Há mais de um século, cabe ao Fluminense o papel de torre de vigia do futebol brasileiro. Dela, é possível descrever todos os passos que levaram nosso esporte preferido da atmosfera de novidade cult até os dias atuais, como paixão continental: a transição do amadorismo para o profissionalismo, a construção da seleção brasileira, o erguimento dos campeonatos regionais até se chegar ao nacional, a formação de torcidas aos milhões. Tudo, absolutamente tudo isso teve, em algum momento, a inspiração ou intervenção direta do time da rua Guanabara, que viria a se chamar Pinheiro Machado. Mas o Fluminense é também ator de outros papéis: donatário de um acervo de elegância, charme (quase redundante), simpatia, candura e motivo do grito forte dos nossos jovens – e o que dizer da beleza irresistível das nossas mulheres, admiradas e cobiçadas por todos?
Cool e vibrante, estiloso mas também simples, o Fluminense nasceu tecnicamente elitista mas jamais se prendeu aos feudos, bem ao contrário do que parte da nefasta imprensa “oficial” tenta vender. Nascemos Cox, fomos Welfare e Barthô, Marcos Carneiro de Mendonça. Preguinho. Romeu, Rodrigues, Batatais, Tim. Castilho. Telê. Pinheiro. Jair Marinho e Altair. Didi. Waldo. Denilson, Lula, Carlos Alberto Torres, Edinho, Assis, Romerito, Delei, Ricardo. Renato Gaúcho. E muito mais. Hoje somos Deco e Fred, também a juventude de Nem, Samuel, Marcos Junio. Não cabem um século e uma década num parágrafo, nem num livro talvez. E não foi só futebol: lembremos a Taça Olímpica, cujo único detentor em todo o Atlântico foi o Fluminense. Muito da excelência vista em várias modalidades desportivas brasileiras nasceu ou foi incrementado nas Laranjeiras – vôlei, natação, esgrima, tiro (nosso Guilherme Paraense ganhou a primeira medalha de ouro do Brasil em uma olimpíada), ginástica, basquete, futebol de salão e tantos mais.

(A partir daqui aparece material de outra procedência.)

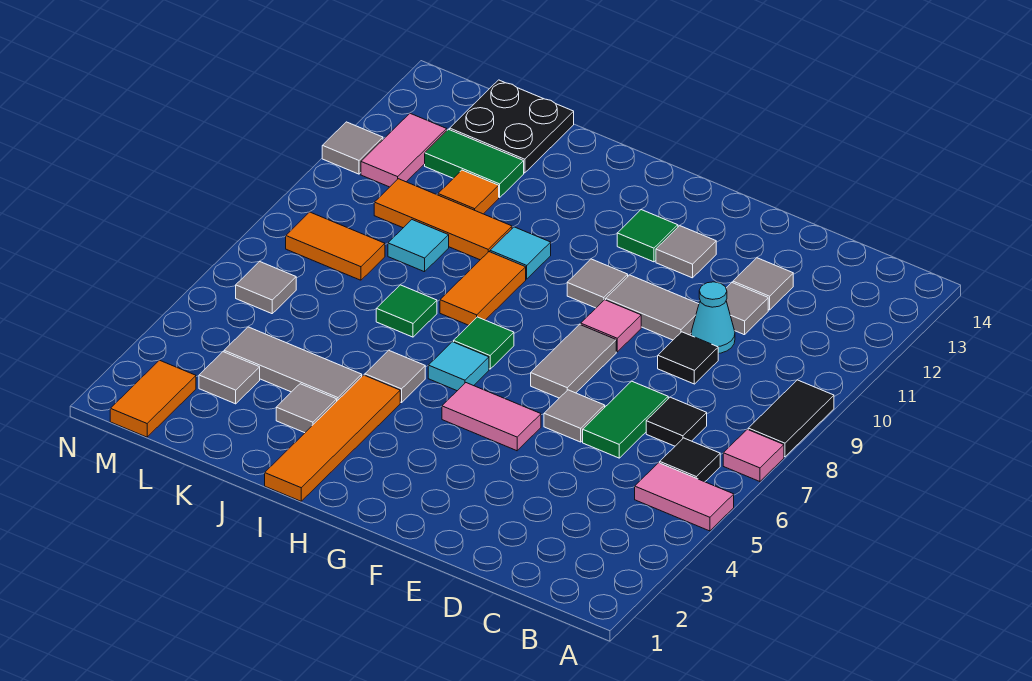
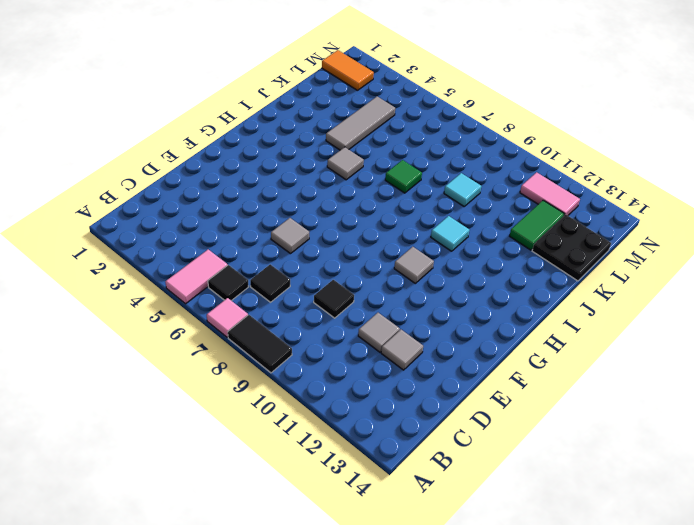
none -> green tile D6:D7 level 1
none -> cyan cone D10 level 1
none -> grey tile E10:F10 level 1
none -> pink tile F5:G5 level 1

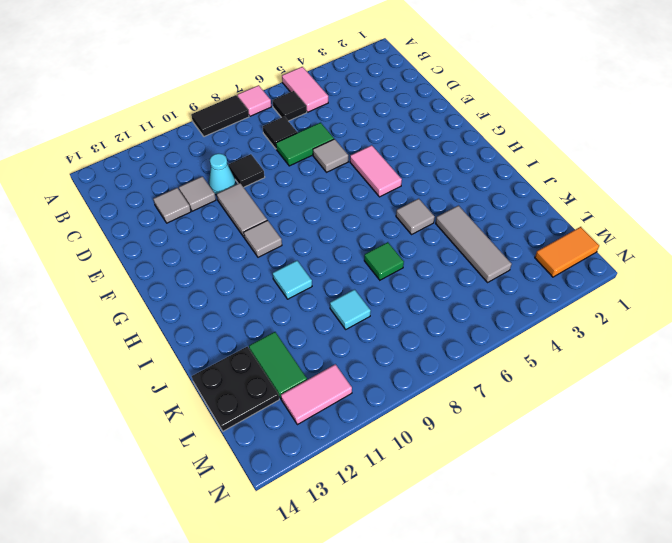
none -> grey tile F7:F8 level 1
none -> pink tile F9 level 1
none -> grey tile F12 level 1
none -> green tile G12 level 1

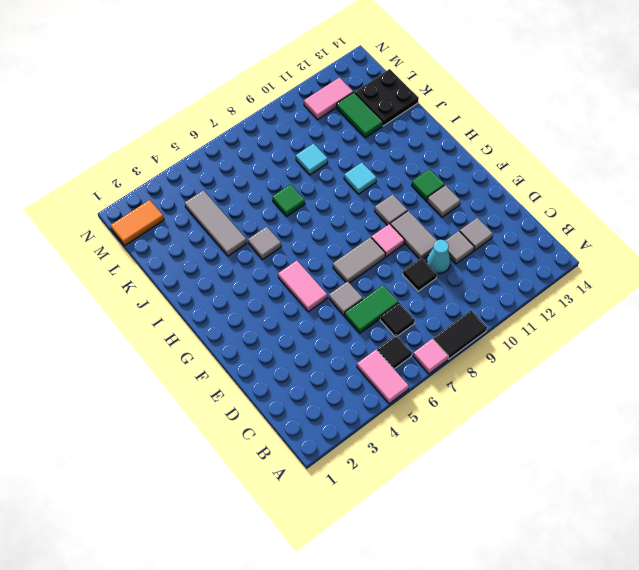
none -> cyan tile H6 level 1
none -> green tile H7 level 1
none -> orange tile I1:I4 level 1
none -> orange tile I8:I9 level 1

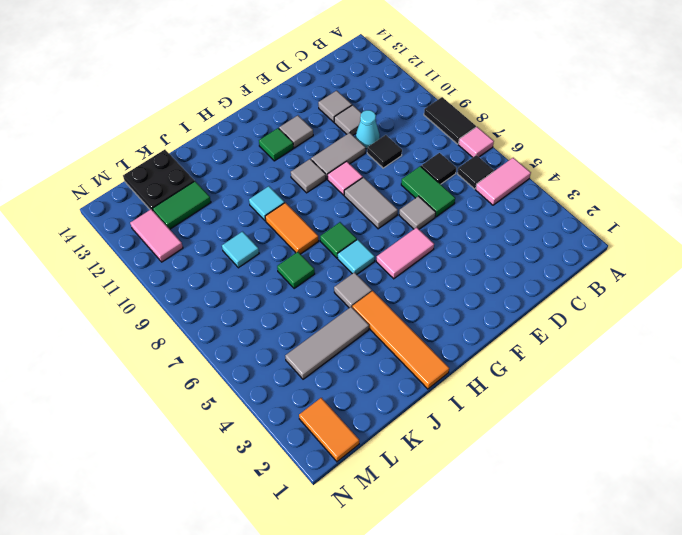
none -> grey tile J3 level 1
none -> orange tile J10:L10 level 1
none -> orange tile K11 level 1
none -> grey tile L3 level 1

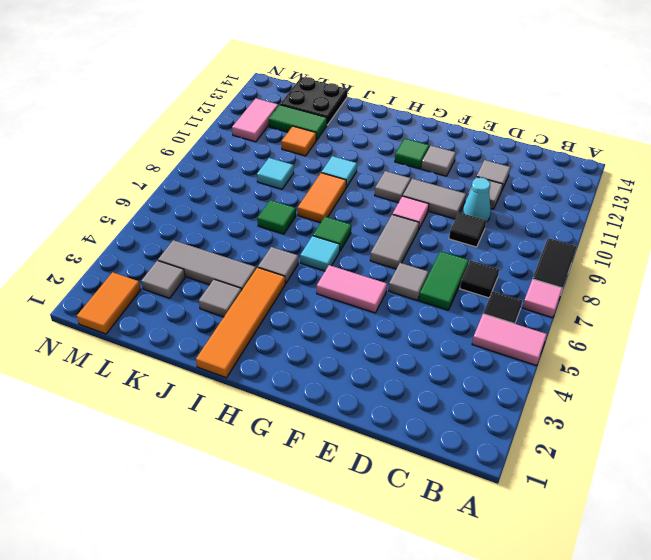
none -> orange tile J10:L10 level 1
none -> orange tile L8:M8 level 1
none -> grey tile M6 level 1
none -> grey tile N11 level 1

E por falar em livro, o Fluminense é a quintessência da literatura esportiva brasileira, porque em suas fileiras existe Nelson Rodrigues – que fez nas crônicas o que Pelé fazia nos gramados. Hoje, há uma admirável gama de grandes escritores tricolores, que sintetizo no impecável nome de Marcos Caetano – quem leu o que ele escreveu em 2002 entende minha expressão aqui. O Fluminense está na literatura pela sua vocação perene em andar de braços dados com a cultura, a erudição, a sofisticação – nenhuma delas aliada a exageros financeiros, ressalte-se. É o time dos intelectuais e artistas, dos pensadores. Elis Regina? Maria Bethânia? Gilberto Gil? Sergio Brito? Ítalo Rossi? Fernanda Montenegro? Mário Lago? Chico Buarque? João Donato? Eis uma rápida escalação. No passado, havia um preconceito enorme contra o samba; hoje, não há dúvidas de sua importância para a história do Brasil. Basta falar no grande samba, nos gigantes da composição e logo virão à tona nomes como os de Noca da Portela, Wilson Moreira, Délcio Carvalho, Cristina Buarque. É preciso dizer mais alguma coisa? Sim, mas só para esmagar a concorrência: Cartola. Então pensemos num bairro que sintetize o Rio de Janeiro, qual poderia ser? Copacabana. E quem é o grande poeta contemporâneo, escritor que bebe nas fontes do bairro e é dele uma perfeita tradução? O tricolor Fausto Fawcett, ora. Rock? Paulo Ricardo, Renato Russo, João Barone, Dado Villa-Lobos, Evandro Mesquita, Toni Platão: o rock brasileiro é uma bandeira estampada do Fluminense. Era preciso mudar o mundo? Então o tricolor Santos-Dumont surge para inventar o avião.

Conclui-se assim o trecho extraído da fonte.